An old favorite gets revisited!
What is this stuff?
Shrink Art is made with thin plastic sheets that shrink down 45% when you put them in the oven. Not only does the material shrink, but whatever artwork you draw/print on them will also shrink with it. Why is this awesome? Because you can get impossibly tiny detailed artwork from what was once simply just artwork.
We took home a few different packs of PolyShrink and made our family ‘craft night’ into an all out craft party. Shrinky Dinks have been around since the 1970’s and i remember making these when i was young kid. Now I’m all grown up, but seeing my doodles and drawings wither, writhe and shrink in the oven is still magic. The mess factor is low, the fun factor is high and anyone who can hold a pencil can make these.
We brought home two types of PolyShrink sheets; the kind you can draw on with pen or colored pencil, and the kind that can be printed on with an inkjet printer.
The classic PolyShrink sheets come out of the package glossy and smooth. You’ll need to do some quick sanding with a fine grit to get them primed for drawing. We used the foam-filled sanding blocks that the manufacturer recommends, and they worked incredibly. It took us no longer than 2 minutes to get each sheet ready for artwork. We followed the directions detailed in the PolyShrink packaging by sanding in a ‘cross-hatch’ pattern (side to side & up to down). The whole sheet looks slightly frosted when its ready. You only need to sand the side of the sheet you will be drawing on.
Now that your sheet is ready for action, start drawing! The cool thing about the clear & translucent sheets is that you can lay them over a photo and use the sheet like tracing paper. We used this technique a lot to help us draw better looking pictures (after a few glasses of wine, we needed some artistic assistance).
We got a brand new pack of colored sharpies(nothing beats a new sharpie pen!), and a set of colored pencils to use. The colored pencil looks so good after it shrinks! In retrospect i think i would have liked to use some ultra-fine-tipped markers in some parts of the artwork. They may have come looking realllllllly detailed if i had done that. But this venture was all about having fun with family and friends, not so much making shrinky-dink masterpieces.
After you have finished drawing and coloring, cut the shape out with some scissors. The black shrink sheet was intimidating. You can’t really draw on it with the sharpies, but you CAN draw on it with the colored pencils!
In the midst of all the drawing we were also using the ink-jet-printable sheets. The family dog, “Twinkie” (a 10 year old rescue Chihuahua with a serious diva attitude) was a favorite subject for a lot of our shrinky dinks.
We used the hole punch on some of these, so that we could later make earrings, key-chains, and necklaces out of our miniature artwork pieces. A regular size hole punch works great. After printing onto the sheets, we also drew onto the images with pens, which worked really well. Remember to set the printer to use the lowest amount of ink possible. it may look really pale straight out of the printer, but when it shrinks the colors move closer together and the the entire image will have a darker appearance. I made the mistake of accidentally printing onto the regular type sheet and my designs just wiped right off after baking. After re-printing onto the ink-jet-compatible sheet, the designs were set permanently after baking. So avoid that mistake if you can.

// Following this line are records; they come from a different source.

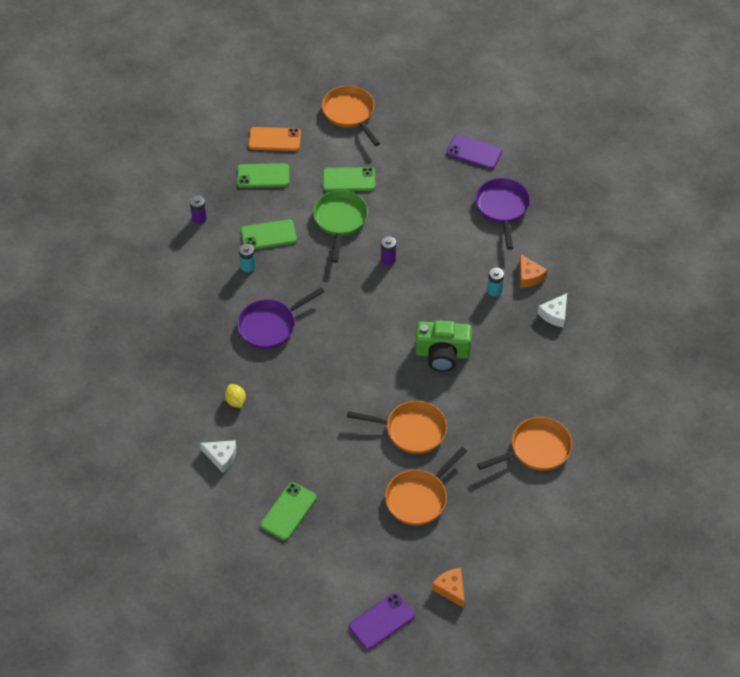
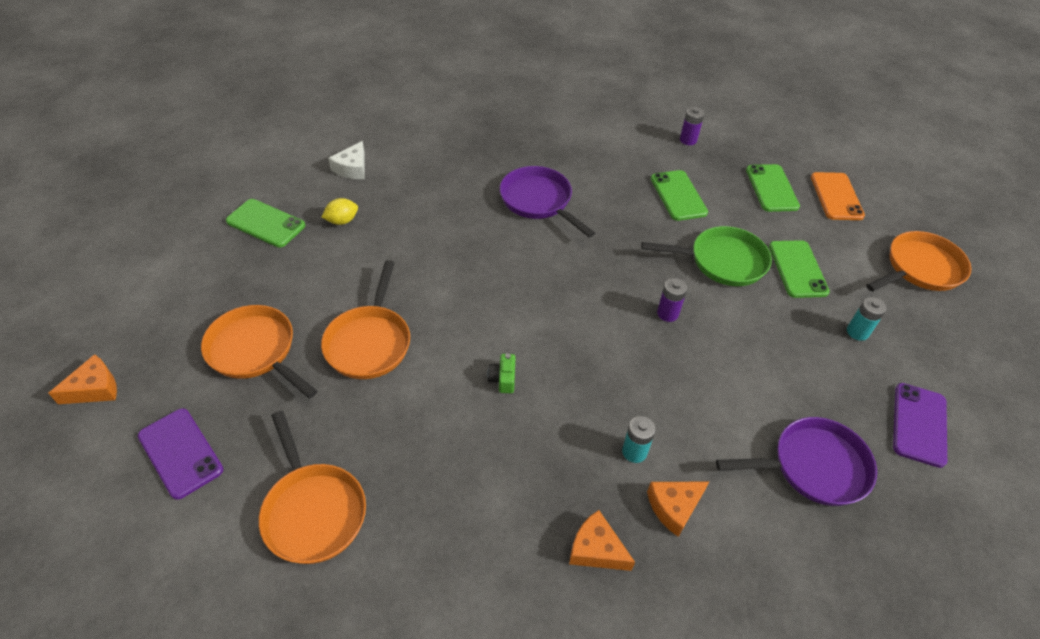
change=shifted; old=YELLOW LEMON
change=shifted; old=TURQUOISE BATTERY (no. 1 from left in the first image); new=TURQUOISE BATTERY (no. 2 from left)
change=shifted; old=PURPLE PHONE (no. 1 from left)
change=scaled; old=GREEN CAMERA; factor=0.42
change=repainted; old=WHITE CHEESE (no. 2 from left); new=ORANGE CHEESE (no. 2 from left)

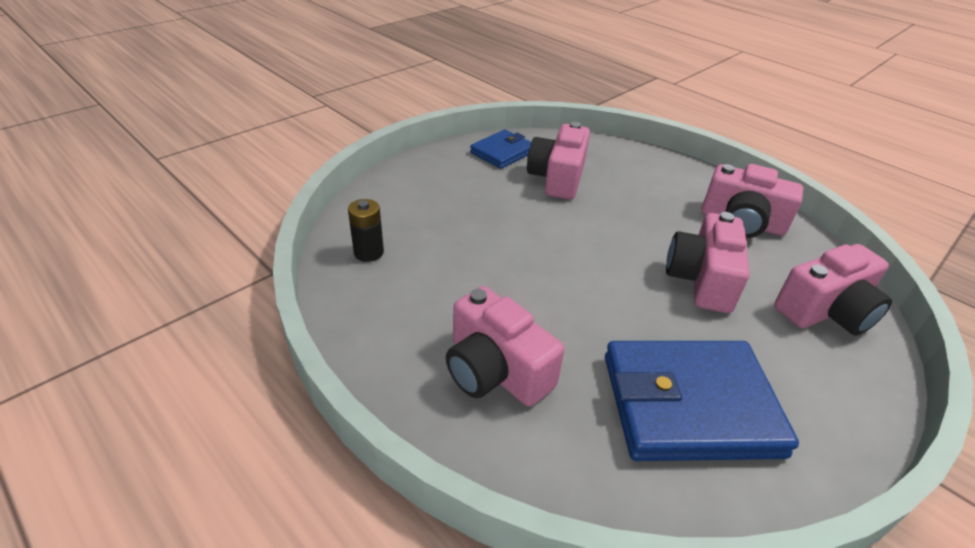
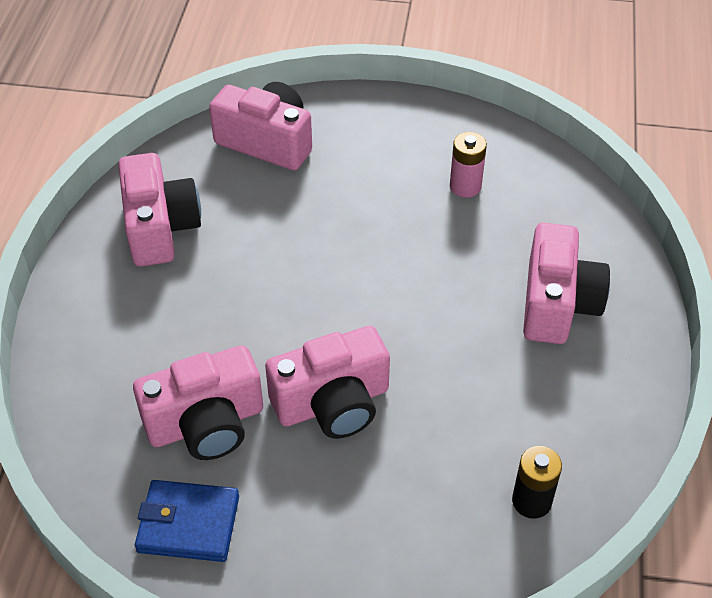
change=swapped; old=BLUE WALLET (no. 2 from left); new=PINK BATTERY
change=shifted; old=PINK CAMERA (no. 3 from left in the first image); new=PINK CAMERA (no. 4 from left)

We used a convection oven for baking these, and i think that the air moving inside the oven caused them to roll around a lot during the shrinking process. I think maybe a toaster oven would work most ideally? Regardless, after a couple of modifications to temperature and baking times, we got the formula down for getting perfect shrinky dinks out of our oven. Around 2 minutes at 300° F. We used a silicone baking mat and a meat press to get our freshly shrunken shrinky dinks perfectly flat. The directions say you can also use a non-stick cookie sheet and a spatula.
Watching these bake in the oven is like watching fireworks. The sheets with writhe around and curl up, twisting around in all kinds of crazy ways until for the first minute, then they calm down and begin the straighten back out once they have done most of their shrinking. They came out of the oven just a bit convex, but before they cool a quick stamp with the meat press put them back down flat forever.
In all, the shrinky dink experience was surprisingly fulfilling and fun. We stayed up until about 1 AM and completely lost track of time. I’m trying to think of ways to incorporate these things into a bigger project, but maybe these may just end up being more about an experience than the final outcome. If any of you out there reading this have used shinky dinks, we would love to see pictures or hear stories from your experiences. I hope this entry has been informative and helpful!